Art. 79. Les définitions de l'amour et de la haine.

L'amour est une émotion de l'âme causée par le mouvement des esprits qui l'incite à se joindre de volonté aux objets qui paraissent lui être convenables. Et la haine est une émotion, causée par les esprits, qui incite l'âme à vouloir être séparée des objets qui se présentent à elle comme nuisibles. Je dis que ces émotions sont causées par les esprits, afin de distinguer l'amour et la haine, qui sont des passions et dépendent du corps, tant des jugements qui portent aussi l'âme à se joindre de volonté avec les choses qu'elle estime bonnes et à se séparer de celles qu'elle estime mauvaises, que des émotions que ces seuls jugements excitent en l'âme.

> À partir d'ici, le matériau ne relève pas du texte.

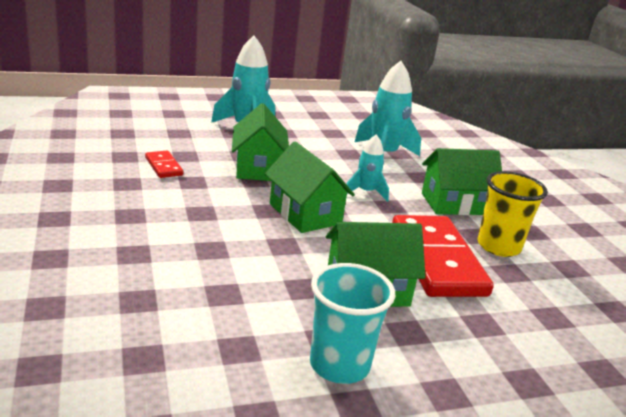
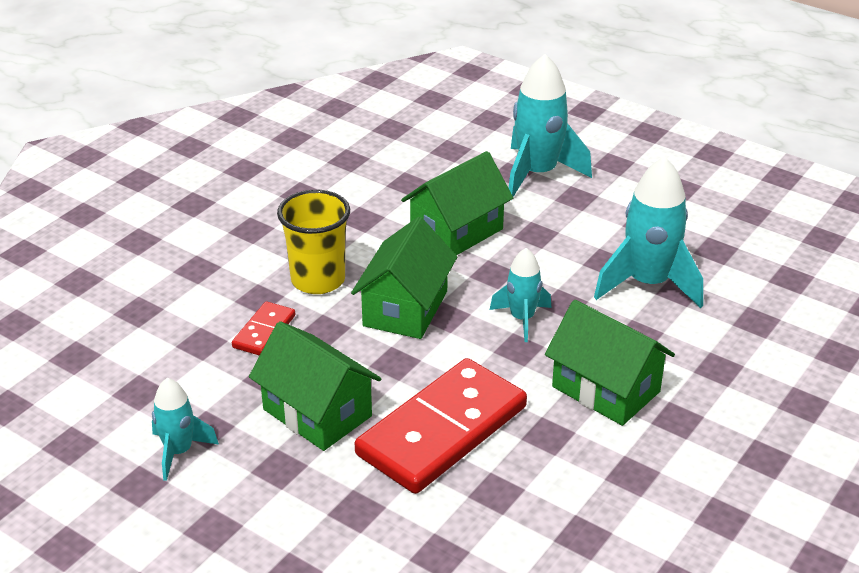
camera: 55 degrees right, 10 degrees up
(163, 166) = (364, 188): red domino -> red domino (264, 331)
(339, 365) = (179, 452): turquoise cup -> turquoise rocket
(498, 246) = (546, 462): yellow cup -> yellow cup (318, 280)

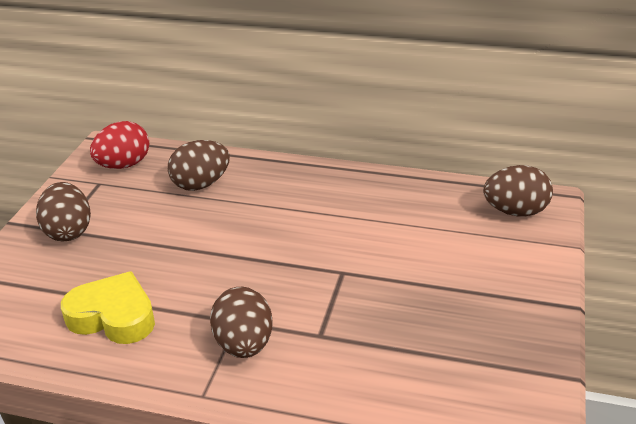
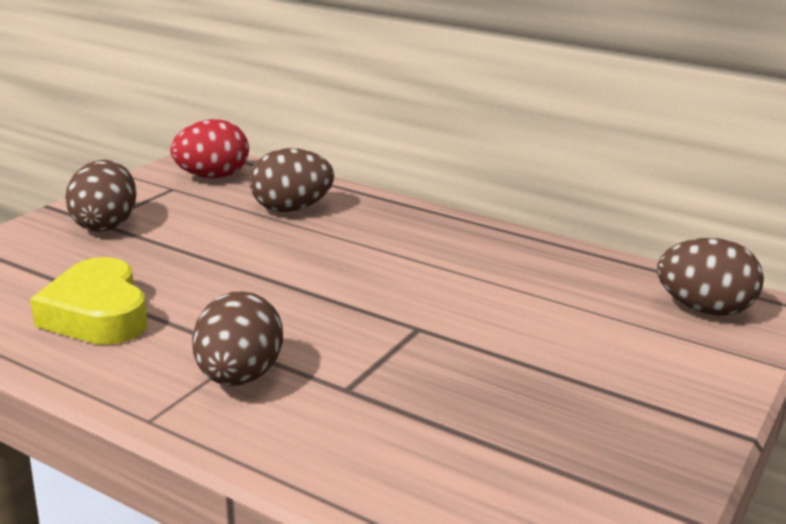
camera: 15 degrees right, 10 degrees down
(113, 316) = (97, 314): yellow heart -> yellow heart turned 150 degrees counterclockwise

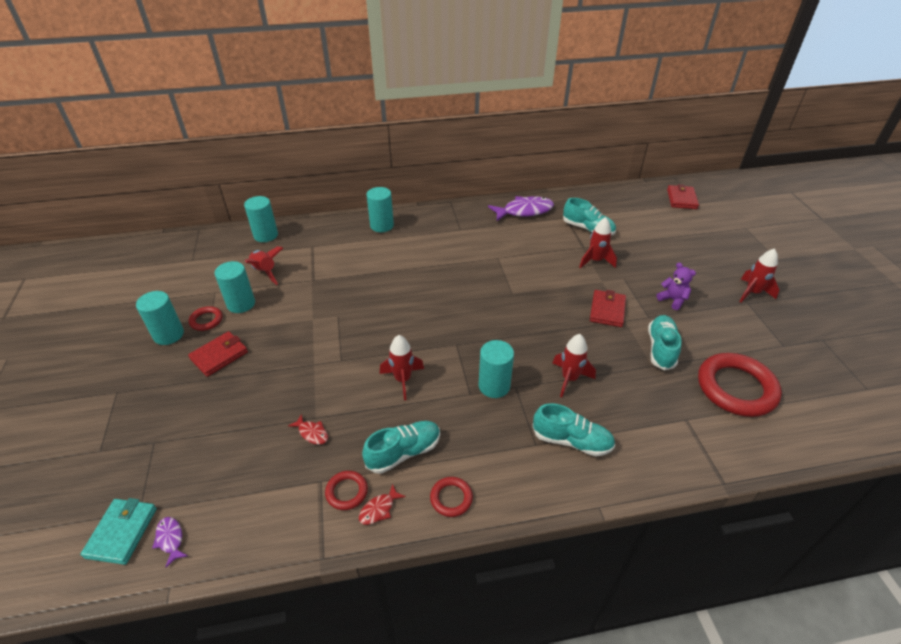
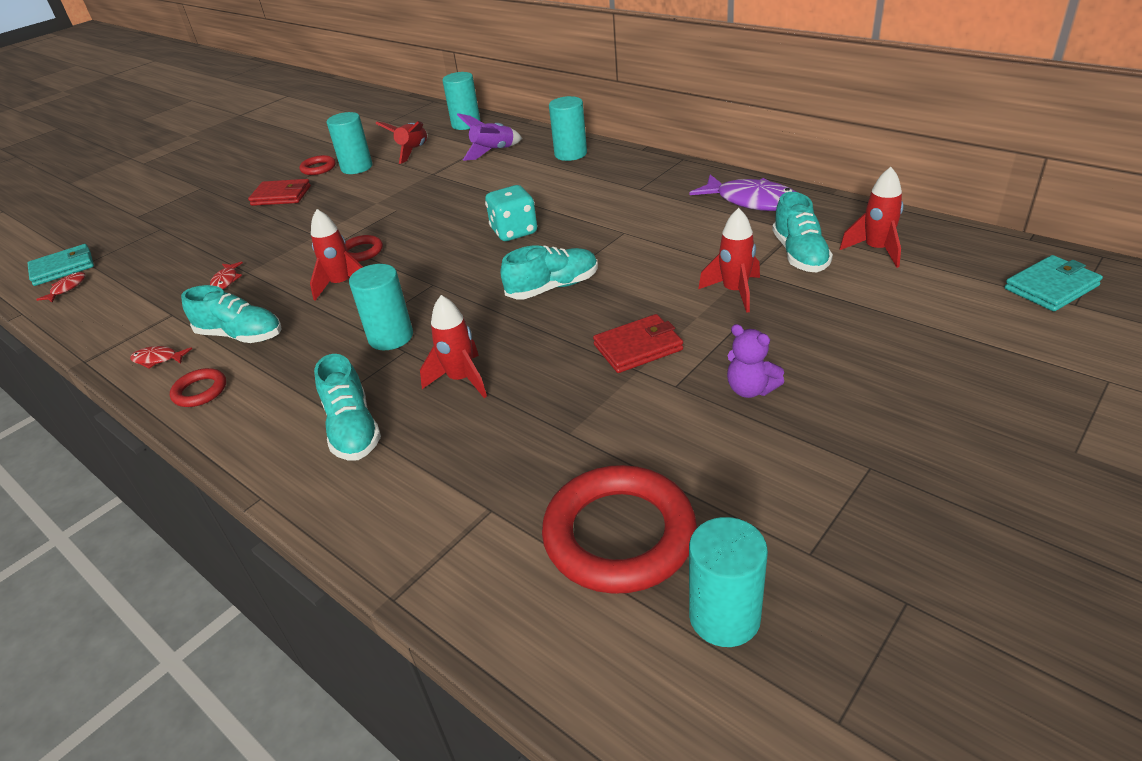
camera: 55 degrees right, 5 degrees down
(169, 335) = (284, 166): turquoise cylinder -> turquoise cylinder (724, 617)
(170, 539) = (67, 288): purple fish -> red fish
(327, 246) = (493, 152): none -> purple rocket
(347, 492) = (167, 333): red ring -> red ring (362, 252)
(441, 288) = (514, 232): none -> turquoise dice
(661, 348) = (617, 425): turquoise shoe -> turquoise shoe (553, 287)
(672, 300) = (750, 389): purple teddy bear -> purple teddy bear turned 120 degrees clockwise
(681, 199) = (1051, 287): red wallet -> turquoise wallet
(752, 293) = (909, 461): red rocket -> red rocket (876, 250)

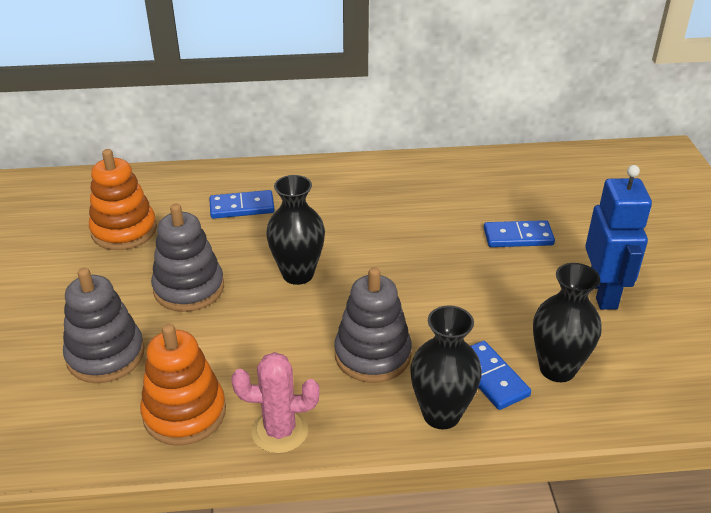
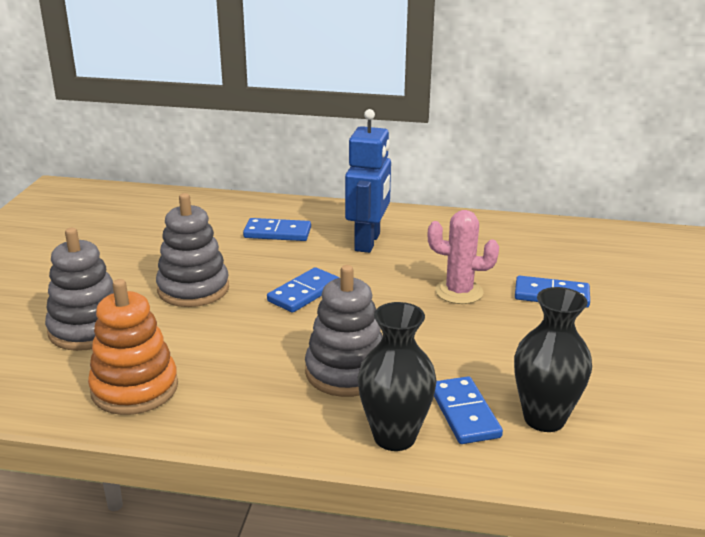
camera: 15 degrees right, 10 degrees down
(124, 230) = (158, 236): orange stacking toy -> none
(280, 431) = (219, 420): pink cactus -> pink cactus (459, 292)
(298, 274) = (304, 293): black vase -> blue domino
(603, 293) = (628, 359): blue robot -> blue robot (368, 242)

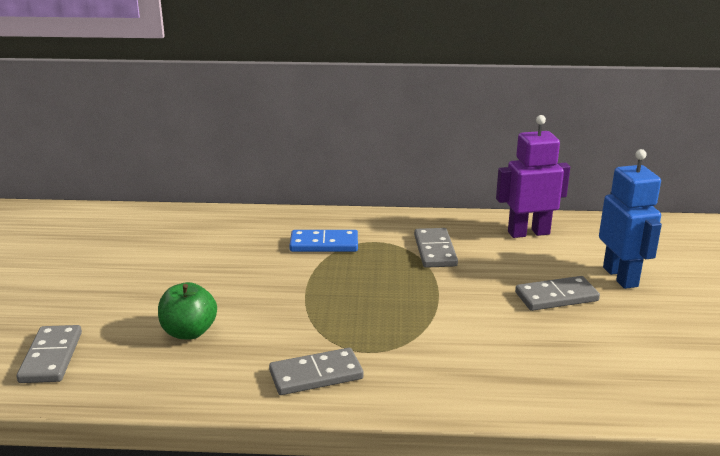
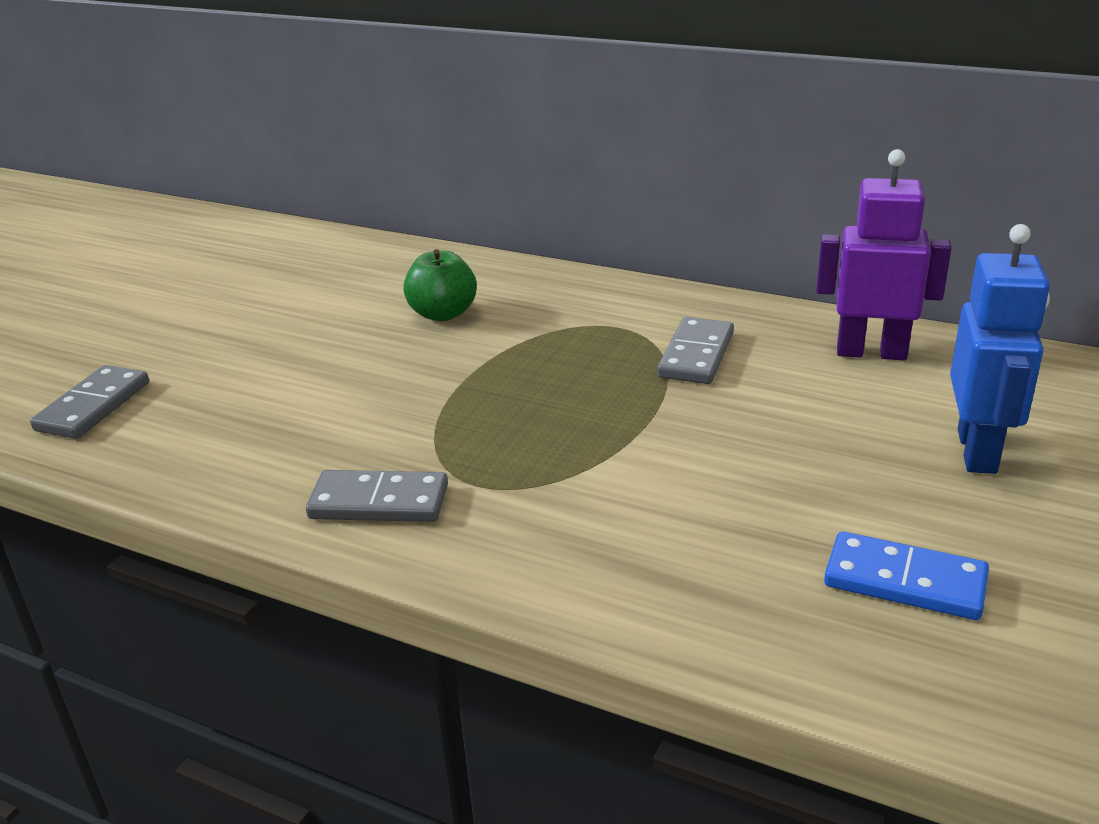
camera: 25 degrees right, 5 degrees up
(189, 332) = (270, 407): green apple -> green apple (443, 314)
(324, 244) = (542, 319): blue domino -> blue domino (905, 581)
(556, 297) = (835, 462): grey domino -> none

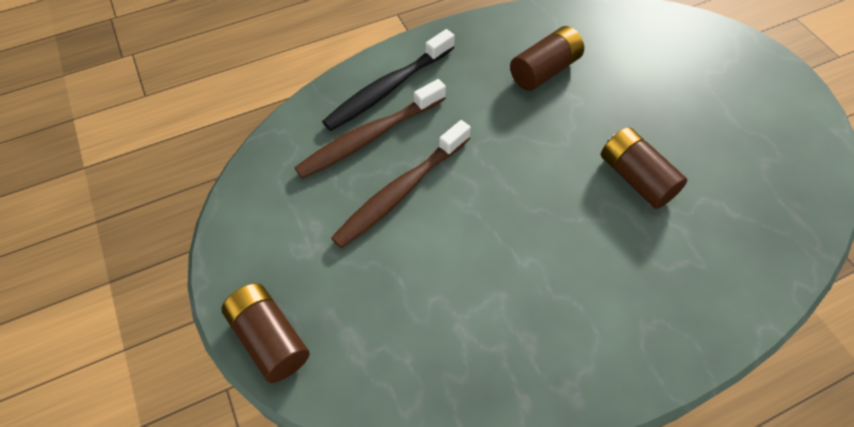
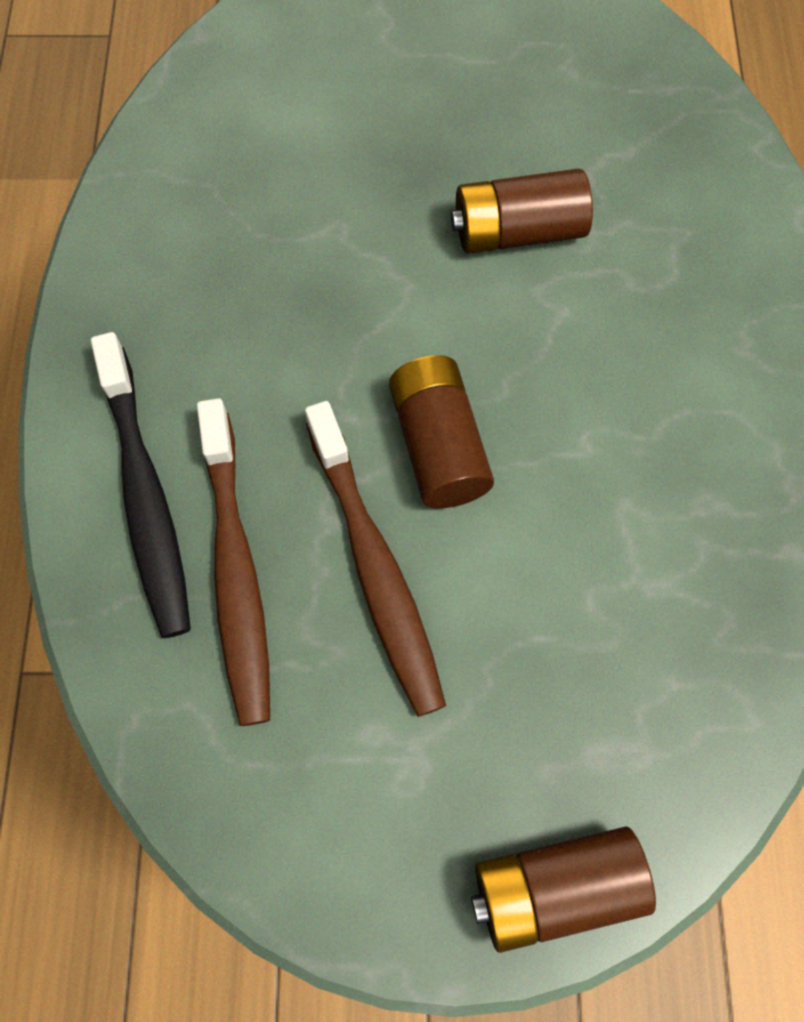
camera: 65 degrees left, 10 degrees up
(544, 70) = (253, 241): brown battery -> brown battery (438, 445)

Art. 80. Ce que c'est que se joindre ou se séparer de volonté.

Au reste, par le mot de volonté, je n'entends pas ici parler du désir, qui est une passion à part, et se rapporte à l'avenir; mais du consentement par lequel on se considère dès à présent

comme joint avec ce qu'on aime, en sorte qu'on imagine un tout duquel on pense être seulement une partie, et que la chose aimée en est une autre. Comme, au contraire, en la haine on se considère seul comme un tout, entièrement séparé de la chose pour laquelle on a de l'aversion.

Art. 81. De la distinction qu'on a coutume de faire entre l'amour de concupiscence et de bienveillance.

Or, on distingue communément deux sortes d'amour, l'une desquelles est nommée amour de bienveillance, c'est-à-dire qui incite à vouloir du bien à ce qu'on aime; l'autre est nommée amour de concupiscence, c'est-à-dire qui fait désirer la chose qu'on aime. Mais il me semble que cette distinction regarde sculement les effets de l'amour, et non point son essence; car sitôt qu'on s'est joint de volonté à quelque objet, de quelque nature qu'il soit, on a pour lui de la bienveillance, c'est-à-dire on joint aussi à lui de volonté les choses qu'on croit lui être convenables : ce qui est un des principaux effets de l'amour. Et si on juge que ce soit un bien de le posséder ou d'être associé avec lui d'autre façon que de volonté, on le désire : ce qui est aussi l'un des plus ordinaires effets de l'amour.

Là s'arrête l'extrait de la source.